Luis Enrique Camacaro Meza is a Venezuelan opposition politician and the regional coordinator of Vente Venezuela in Yaracuy state. He was detained on 23 January 2024 in connection with the so-called "White Bracelet" conspiracy case against María Corina Machado's presidential campaign and held without external contact for about 27 days before being located at the El Helicoide detention centre in Caracas. Camacaro was released on 8 February 2026 in a group exchange of political prisoners.

== Career ==
Before joining Vente Venezuela, Camacaro served as an adviser to the Yaracuy state legislative council and led the music ensemble LEF. He took over as Vente Venezuela's regional coordinator in Yaracuy from Francisco Ferrer, becoming Machado's campaign manager in the state.
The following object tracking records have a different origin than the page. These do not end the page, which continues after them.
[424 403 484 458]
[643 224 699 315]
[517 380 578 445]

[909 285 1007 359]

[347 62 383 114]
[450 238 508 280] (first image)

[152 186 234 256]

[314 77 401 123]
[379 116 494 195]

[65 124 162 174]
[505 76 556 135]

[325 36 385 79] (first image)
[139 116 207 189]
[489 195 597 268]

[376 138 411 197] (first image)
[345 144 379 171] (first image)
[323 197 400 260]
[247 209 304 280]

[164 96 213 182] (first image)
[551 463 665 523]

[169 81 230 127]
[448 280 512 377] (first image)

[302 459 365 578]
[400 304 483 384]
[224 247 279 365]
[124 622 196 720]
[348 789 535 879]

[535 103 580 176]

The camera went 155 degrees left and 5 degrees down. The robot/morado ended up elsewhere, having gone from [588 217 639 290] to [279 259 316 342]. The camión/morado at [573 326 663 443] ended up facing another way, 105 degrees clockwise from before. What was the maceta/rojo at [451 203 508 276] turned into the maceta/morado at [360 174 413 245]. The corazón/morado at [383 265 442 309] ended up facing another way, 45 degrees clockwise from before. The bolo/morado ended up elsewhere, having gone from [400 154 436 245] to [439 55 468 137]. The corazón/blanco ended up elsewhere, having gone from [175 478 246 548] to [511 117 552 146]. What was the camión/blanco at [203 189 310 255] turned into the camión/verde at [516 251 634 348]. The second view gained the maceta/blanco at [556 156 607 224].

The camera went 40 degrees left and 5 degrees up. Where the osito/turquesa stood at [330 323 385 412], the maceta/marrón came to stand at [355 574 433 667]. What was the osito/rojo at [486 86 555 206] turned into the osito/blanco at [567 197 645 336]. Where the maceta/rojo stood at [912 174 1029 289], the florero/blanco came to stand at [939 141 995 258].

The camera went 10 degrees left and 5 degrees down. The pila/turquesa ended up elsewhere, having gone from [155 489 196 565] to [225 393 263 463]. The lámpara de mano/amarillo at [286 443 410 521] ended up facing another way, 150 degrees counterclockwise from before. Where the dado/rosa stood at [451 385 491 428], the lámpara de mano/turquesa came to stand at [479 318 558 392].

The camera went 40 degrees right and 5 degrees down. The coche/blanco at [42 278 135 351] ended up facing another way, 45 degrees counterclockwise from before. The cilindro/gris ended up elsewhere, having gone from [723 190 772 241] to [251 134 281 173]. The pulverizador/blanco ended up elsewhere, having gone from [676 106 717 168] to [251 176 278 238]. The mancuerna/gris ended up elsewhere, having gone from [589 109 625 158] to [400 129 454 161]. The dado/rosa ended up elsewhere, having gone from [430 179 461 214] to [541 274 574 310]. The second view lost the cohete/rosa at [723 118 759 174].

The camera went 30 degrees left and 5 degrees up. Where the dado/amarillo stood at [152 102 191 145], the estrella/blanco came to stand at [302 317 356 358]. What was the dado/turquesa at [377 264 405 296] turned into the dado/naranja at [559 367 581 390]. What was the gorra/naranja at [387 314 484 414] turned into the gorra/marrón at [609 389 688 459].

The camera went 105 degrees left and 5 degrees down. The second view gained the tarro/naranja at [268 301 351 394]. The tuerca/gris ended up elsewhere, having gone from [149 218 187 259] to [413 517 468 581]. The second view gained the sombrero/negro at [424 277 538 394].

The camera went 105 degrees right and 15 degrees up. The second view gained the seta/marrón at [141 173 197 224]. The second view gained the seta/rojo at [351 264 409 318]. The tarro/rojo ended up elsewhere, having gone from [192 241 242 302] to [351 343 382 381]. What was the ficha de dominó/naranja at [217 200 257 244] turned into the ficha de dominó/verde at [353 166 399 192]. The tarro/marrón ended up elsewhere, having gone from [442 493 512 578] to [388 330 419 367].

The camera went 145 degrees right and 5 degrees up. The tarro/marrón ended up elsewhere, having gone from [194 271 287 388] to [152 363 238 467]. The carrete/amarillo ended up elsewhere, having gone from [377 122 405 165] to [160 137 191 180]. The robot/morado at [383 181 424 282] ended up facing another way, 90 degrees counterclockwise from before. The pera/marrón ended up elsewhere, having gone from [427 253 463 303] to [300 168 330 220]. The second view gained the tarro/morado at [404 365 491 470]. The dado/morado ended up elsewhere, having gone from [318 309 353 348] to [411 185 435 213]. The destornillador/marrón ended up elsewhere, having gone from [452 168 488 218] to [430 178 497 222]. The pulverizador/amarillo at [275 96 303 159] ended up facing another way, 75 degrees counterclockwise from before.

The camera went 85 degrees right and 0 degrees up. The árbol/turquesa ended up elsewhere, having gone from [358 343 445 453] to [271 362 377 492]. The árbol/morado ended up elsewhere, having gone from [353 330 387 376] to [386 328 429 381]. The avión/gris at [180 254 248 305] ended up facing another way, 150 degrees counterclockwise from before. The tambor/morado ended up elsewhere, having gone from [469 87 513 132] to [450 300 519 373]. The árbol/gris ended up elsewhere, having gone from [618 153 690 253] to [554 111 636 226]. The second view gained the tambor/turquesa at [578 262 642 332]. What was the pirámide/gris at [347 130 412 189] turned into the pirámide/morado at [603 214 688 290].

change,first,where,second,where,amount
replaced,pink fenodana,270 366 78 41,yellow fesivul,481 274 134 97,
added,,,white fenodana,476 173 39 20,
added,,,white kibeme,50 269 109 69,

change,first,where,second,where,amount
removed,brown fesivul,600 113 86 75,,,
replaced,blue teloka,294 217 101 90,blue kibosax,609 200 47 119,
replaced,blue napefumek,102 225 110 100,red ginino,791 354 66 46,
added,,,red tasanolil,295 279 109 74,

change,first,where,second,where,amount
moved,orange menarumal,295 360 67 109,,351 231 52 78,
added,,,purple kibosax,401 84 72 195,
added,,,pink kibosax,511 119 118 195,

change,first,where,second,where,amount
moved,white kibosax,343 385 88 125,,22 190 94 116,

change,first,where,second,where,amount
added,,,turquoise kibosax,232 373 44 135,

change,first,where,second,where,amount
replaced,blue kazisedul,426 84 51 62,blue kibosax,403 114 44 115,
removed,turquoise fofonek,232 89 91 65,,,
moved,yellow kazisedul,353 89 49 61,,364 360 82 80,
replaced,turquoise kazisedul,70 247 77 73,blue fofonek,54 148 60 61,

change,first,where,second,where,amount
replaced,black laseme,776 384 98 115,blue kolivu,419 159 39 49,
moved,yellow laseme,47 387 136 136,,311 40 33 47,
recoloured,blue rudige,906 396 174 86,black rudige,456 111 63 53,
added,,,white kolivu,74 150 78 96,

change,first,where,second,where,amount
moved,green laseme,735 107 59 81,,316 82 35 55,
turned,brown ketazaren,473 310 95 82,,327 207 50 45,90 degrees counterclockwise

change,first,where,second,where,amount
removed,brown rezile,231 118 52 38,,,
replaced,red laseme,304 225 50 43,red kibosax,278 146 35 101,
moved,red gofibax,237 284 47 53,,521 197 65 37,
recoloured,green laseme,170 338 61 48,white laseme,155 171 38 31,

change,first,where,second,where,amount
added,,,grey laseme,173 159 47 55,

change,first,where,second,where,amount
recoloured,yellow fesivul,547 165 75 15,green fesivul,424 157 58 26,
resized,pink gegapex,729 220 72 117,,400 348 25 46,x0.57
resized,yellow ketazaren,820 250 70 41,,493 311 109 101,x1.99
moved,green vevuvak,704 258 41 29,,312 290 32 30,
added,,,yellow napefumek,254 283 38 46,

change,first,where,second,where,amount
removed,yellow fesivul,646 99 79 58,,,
== Arrest and detention ==
On 23 January 2024 Camacaro was detained by officers of the Bolivarian Intelligence Service (SEBIN) and charged with terrorism in the "White Bracelet" case. On the same day, two other Vente Venezuela coordinators were arrested: Juan Freites in La Guaira and Guillermo López in Trujillo.

According to media reports, on 25 January Camacaro and Freites were taken to the Caracas Palace of Justice without their private lawyers or relatives present. More than thirty armed SEBIN officers reportedly cordoned off the building and removed family members and counsel of other detainees awaiting transfer; the hearing went ahead with court-appointed lawyers.

== Reactions ==
Vente Venezuela rejected the charges and demanded the coordinators' immediate release. María Corina Machado said the arrests violated the 2023 Barbados Agreement between the Venezuelan government and the opposition.

Camacaro's defence team petitioned the United Nations, the Organization of American States and the Inter-American Commission on Human Rights to investigate the case. On 27 February they filed a brief with the Defensoría del Pueblo seeking "the defence of the constitutional and procedural rights of these persons". On 16 February the lawyers stated that the three politicians had been held for 25 days without any disclosure of their place of detention. Relatives and counsel reportedly visited every known holding facility in the relevant states and in Caracas without confirmation of the coordinators' whereabouts. After 27 days—what Vente Venezuela described as a forced disappearance—Camacaro was confirmed to be held at El Helicoide.

== Personal life ==
Camacaro suffers from hypertension, gout (uric-acid related) and liver problems requiring continuing medication, and his wife has reported that he is allergic to common anesthetics.